Emergence of CTX-M-12 extended-spectrum beta-lactamase-producing Escherichia coli in Korea.

OBJECTIVES

To characterize CTX-M-12 extended-spectrum beta-lactamase (ESBL) produced by clinical Escherichia coli isolates and to investigate its genetic environment.

METHODS

Antimicrobial susceptibilities were determined by disc diffusion and agar dilution methods, and the double-disc synergy test was carried out. Detection of genes encoding class A beta-lactamases was performed by PCR amplification, and the genetic environments of the bla(CTX-M-12) genes were investigated by PCR and sequencing of the regions surrounding the genes.
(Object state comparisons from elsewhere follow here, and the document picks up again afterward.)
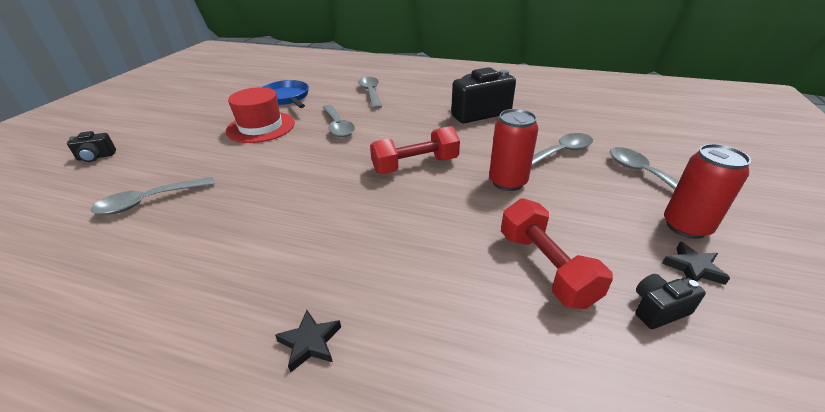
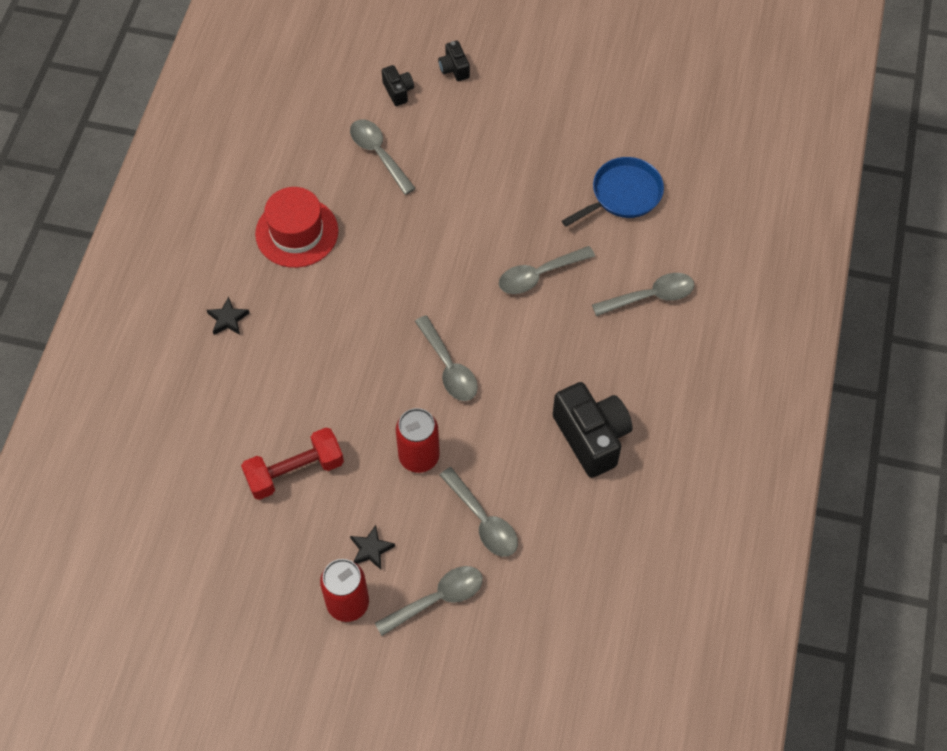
camera: 85 degrees right, 25 degrees up
(261, 127) = (531, 193): red hat -> red hat (297, 232)
(415, 165) = (449, 367): red dumbbell -> grey spoon
(658, 310) = (251, 541): black camera -> black camera (398, 91)
(693, 268) = (294, 585): black star -> black star (371, 549)

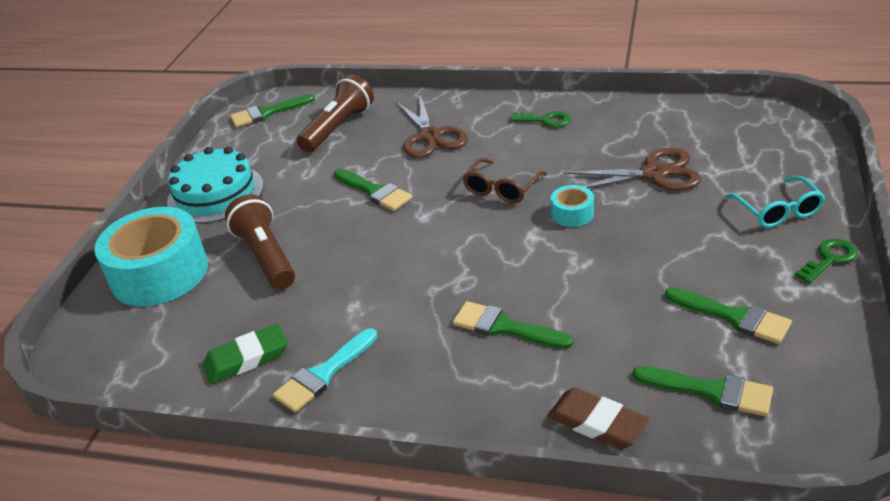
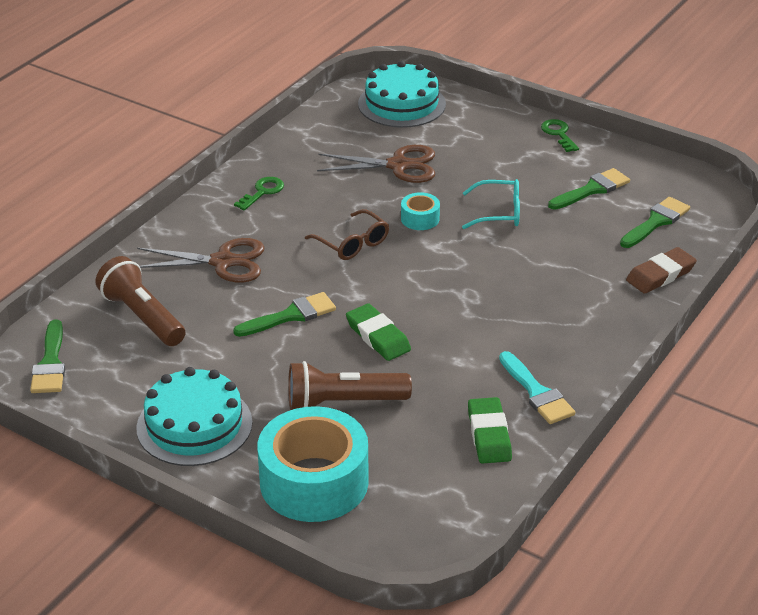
camera: 75 degrees left, 0 degrees up
(368, 246) = (378, 336): none -> green eraser
(504, 327) = (539, 288): green brush -> none
(654, 173) = (398, 165): brown scissors -> brown scissors turned 75 degrees clockwise
(770, 141) = (401, 104): none -> turquoise cake
(778, 211) = (491, 132): turquoise glasses -> turquoise glasses (499, 213)

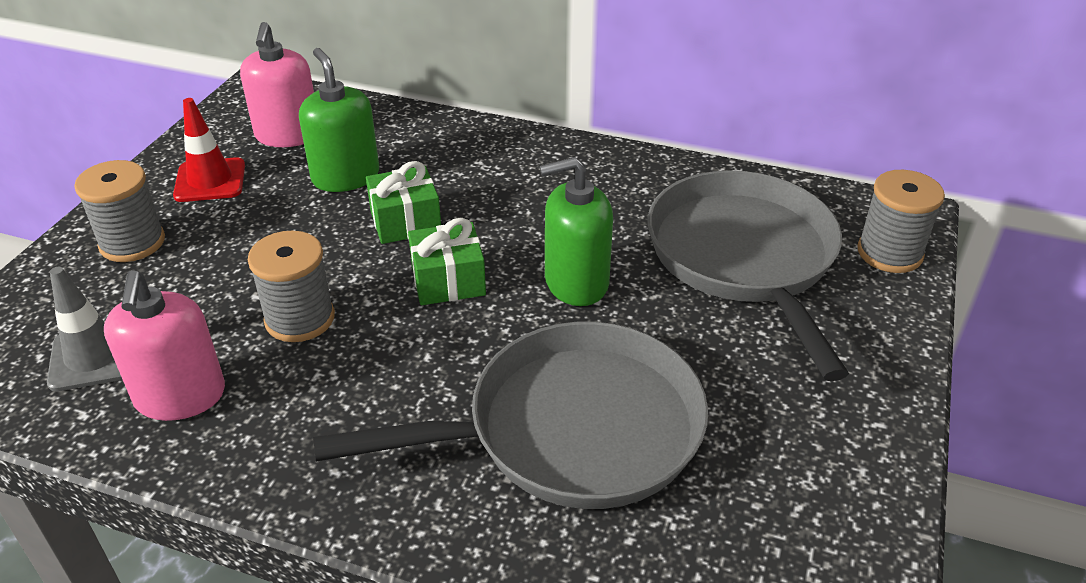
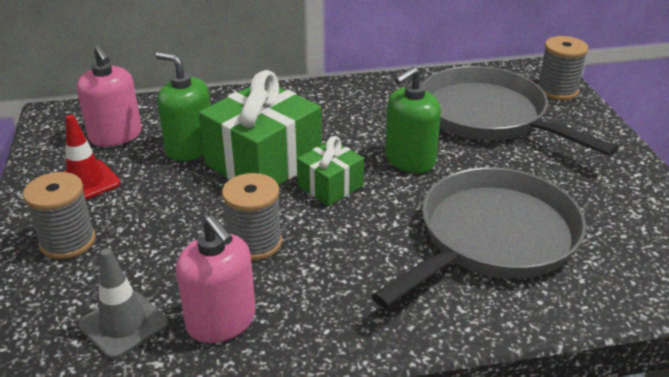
camera: 30 degrees left, 5 degrees down
(405, 222) = (263, 162): green gift -> green gift, size x1.86

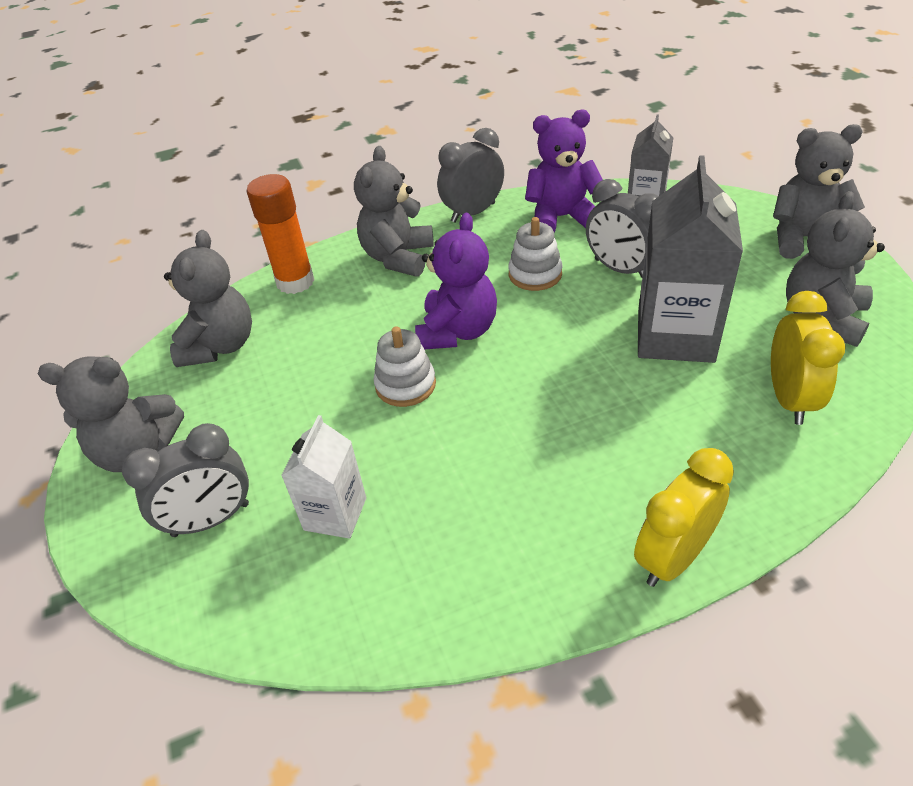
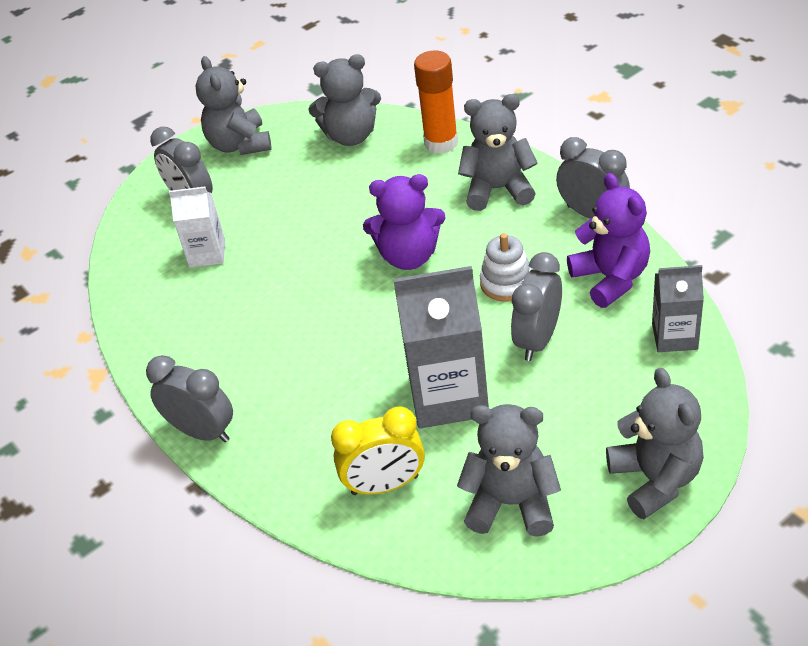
camera: 75 degrees right, 0 degrees up
(405, 385) = (336, 247): white stacking toy -> none
(673, 557) = (202, 431): yellow clock -> grey clock

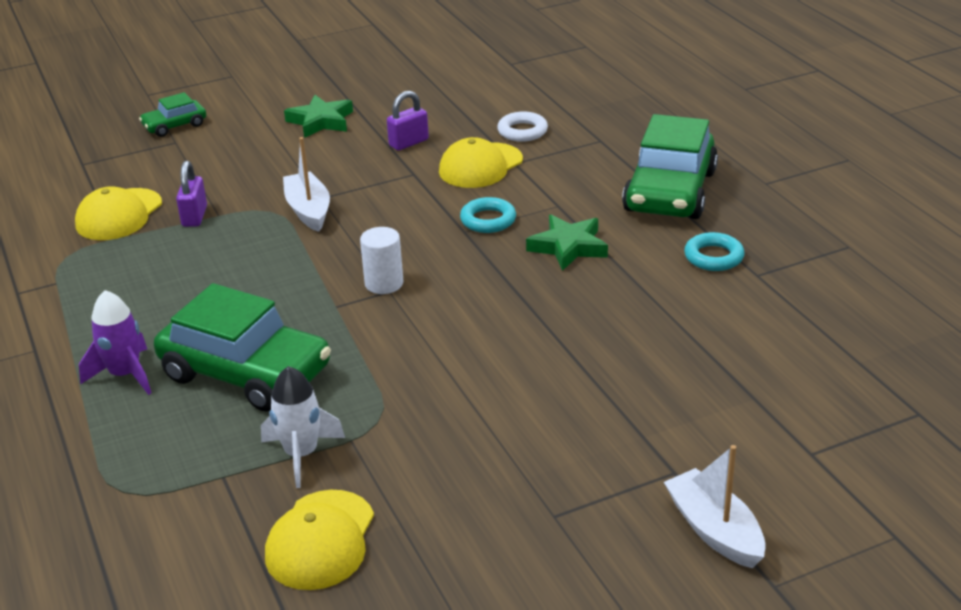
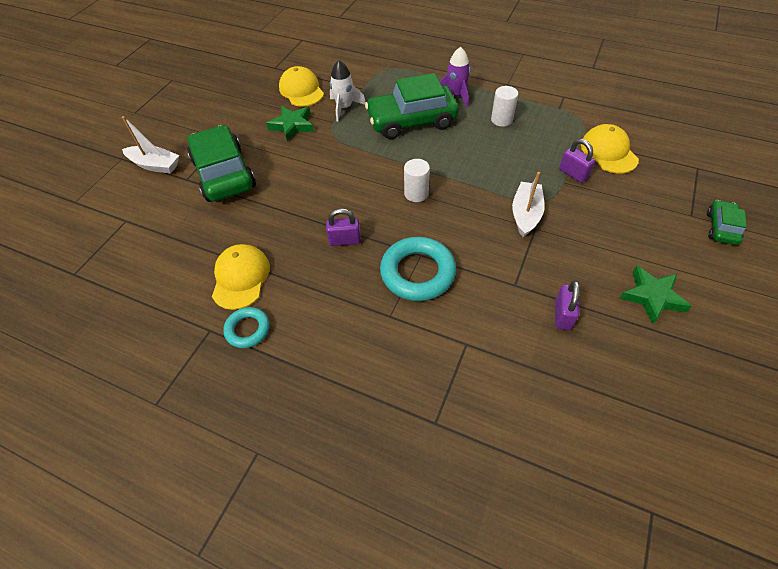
camera: 140 degrees right, 20 degrees up
(142, 308) = (501, 120): none -> white cylinder
(308, 210) = (525, 214): white boat -> white boat turned 105 degrees counterclockwise
(480, 166) = (484, 323): yellow cap -> yellow cap (241, 278)
(488, 220) = (417, 273): turquoise ring -> turquoise ring, size x1.76
(522, 131) = (506, 390): white ring -> none
(527, 280) = (345, 240): none -> purple padlock
(568, 247) = (346, 281): green star -> green star (292, 125)
(670, 191) = (325, 385): green car -> green car (224, 174)

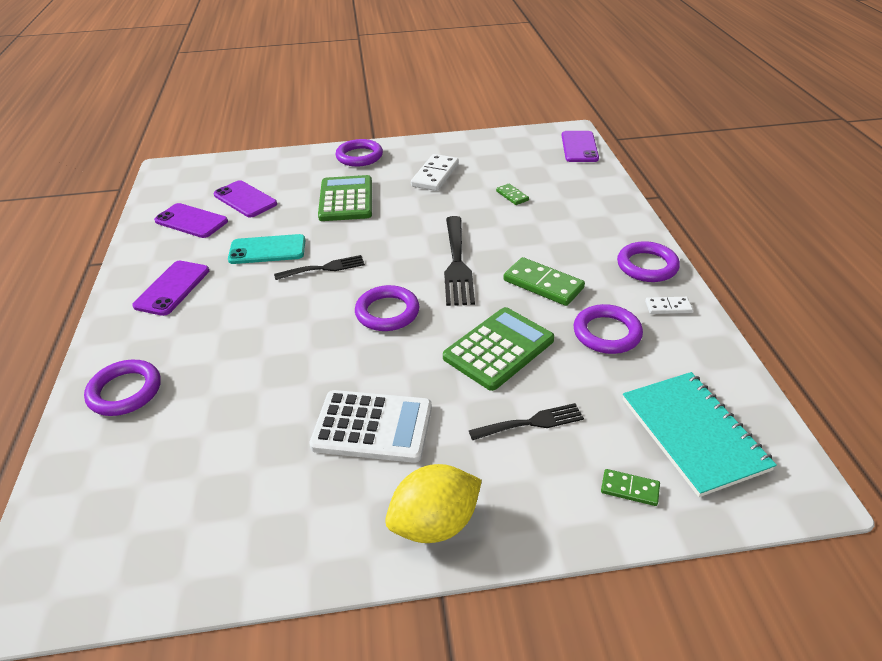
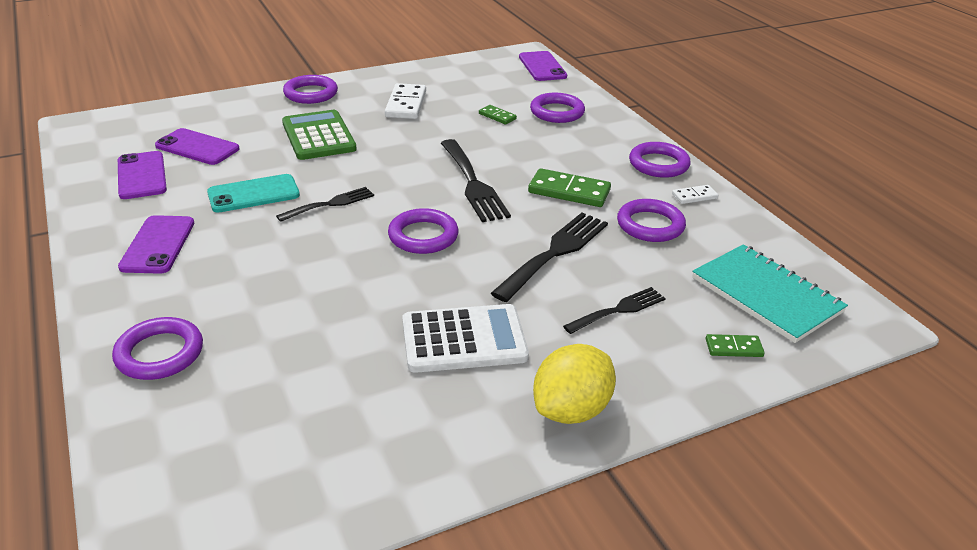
camera: 20 degrees left, 5 degrees down
(191, 221) = (142, 175): purple phone -> purple phone turned 60 degrees clockwise
(499, 349) = (555, 253): green calculator -> black fork
(571, 197) = (557, 112): none -> purple ring

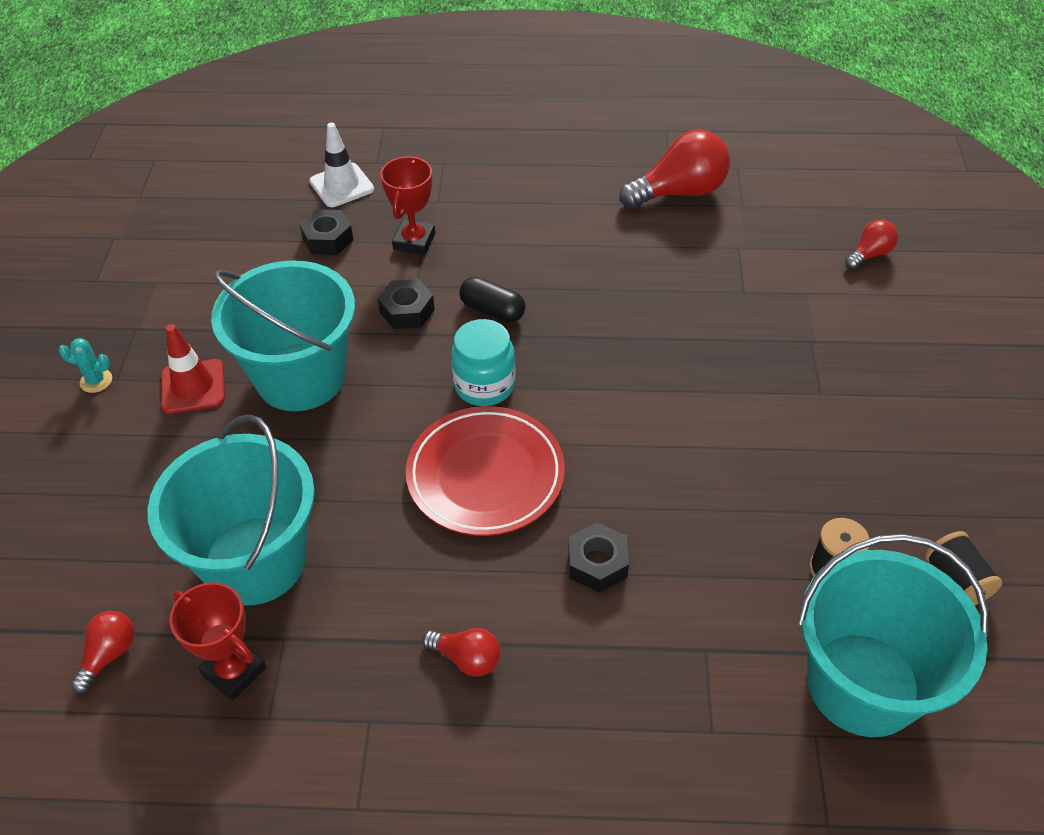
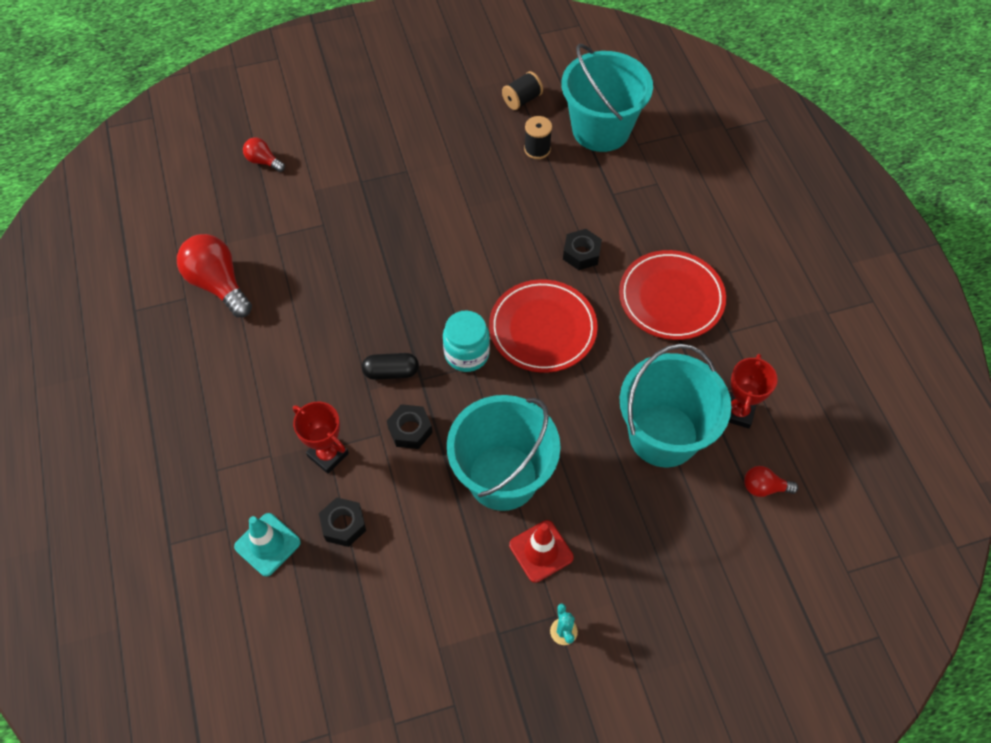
camera: 110 degrees left, 10 degrees up
(341, 185) = (267, 544): white traffic cone -> turquoise traffic cone
(414, 241) = (328, 455): red trophy -> red trophy turned 45 degrees clockwise
(467, 658) = (671, 298): red light bulb -> red plate
(492, 310) = (391, 372): black capsule -> black capsule turned 75 degrees clockwise

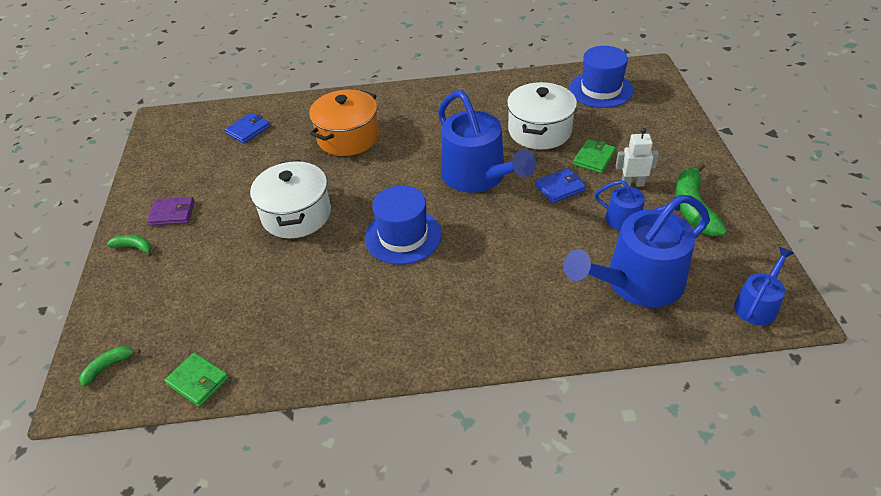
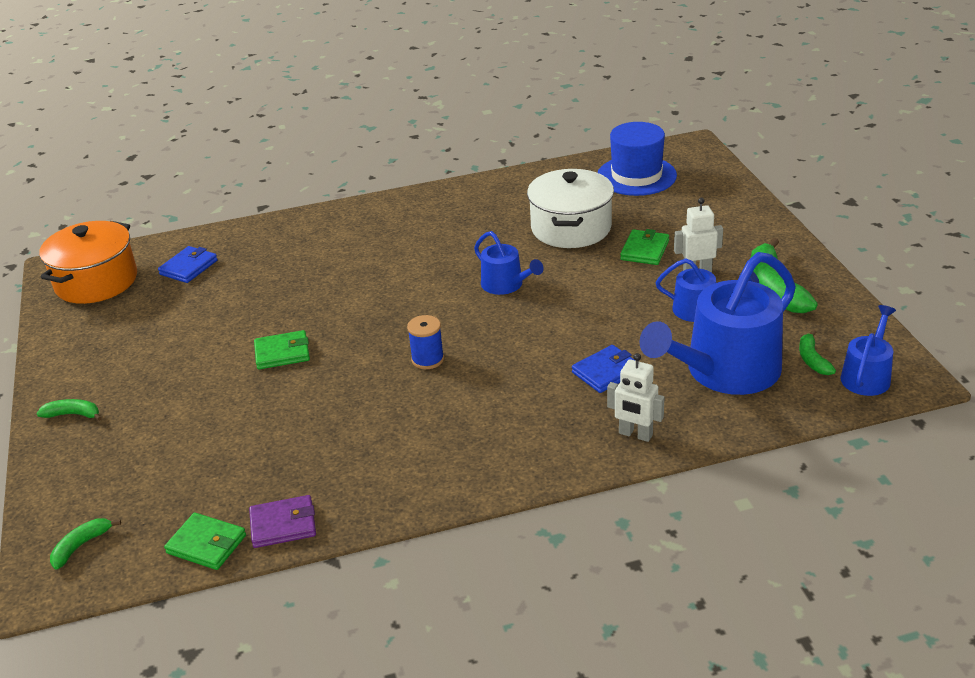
camera: 10 degrees left, 10 degrees down
(172, 213) = (114, 371): purple wallet -> purple wallet (283, 525)
(296, 214) = (282, 353): white pot -> green wallet
(348, 137) = (326, 261): orange pot -> orange pot (96, 281)
(403, 236) = (427, 359): blue hat -> blue spool
(478, 176) = (506, 285): blue watering can -> blue watering can, size x0.51
(551, 332) = (635, 434): none -> white robot
(560, 188) = (610, 286): blue wallet -> blue wallet (606, 372)
(713, 281) = (812, 359): none -> green banana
Kinetic parameters were determined from purified CTX-M-12.

RESULTS

Sequence data for the CTX-M-1 cluster from three clinical E. coli isolates indicated the presence of CTX-M-12. An ISEcp1 insertion sequence was located 49 bp upstream of bla(CTX-M-12) in all three E. coli isolates. CTX-M-12 had a more potent hydrolytic activity against cefotaxime than against ceftazidime and was encoded on a self-transferable approximately 18 kbp plasmid.

CONCLUSIONS

This work shows that CTX-M-12, which confers high-level resistance to cefotaxime but not to ceftazidime, has emerged in Korea. The bla(CTX-M-12) gene was associated with an upstream ISEcp1 insertion sequence.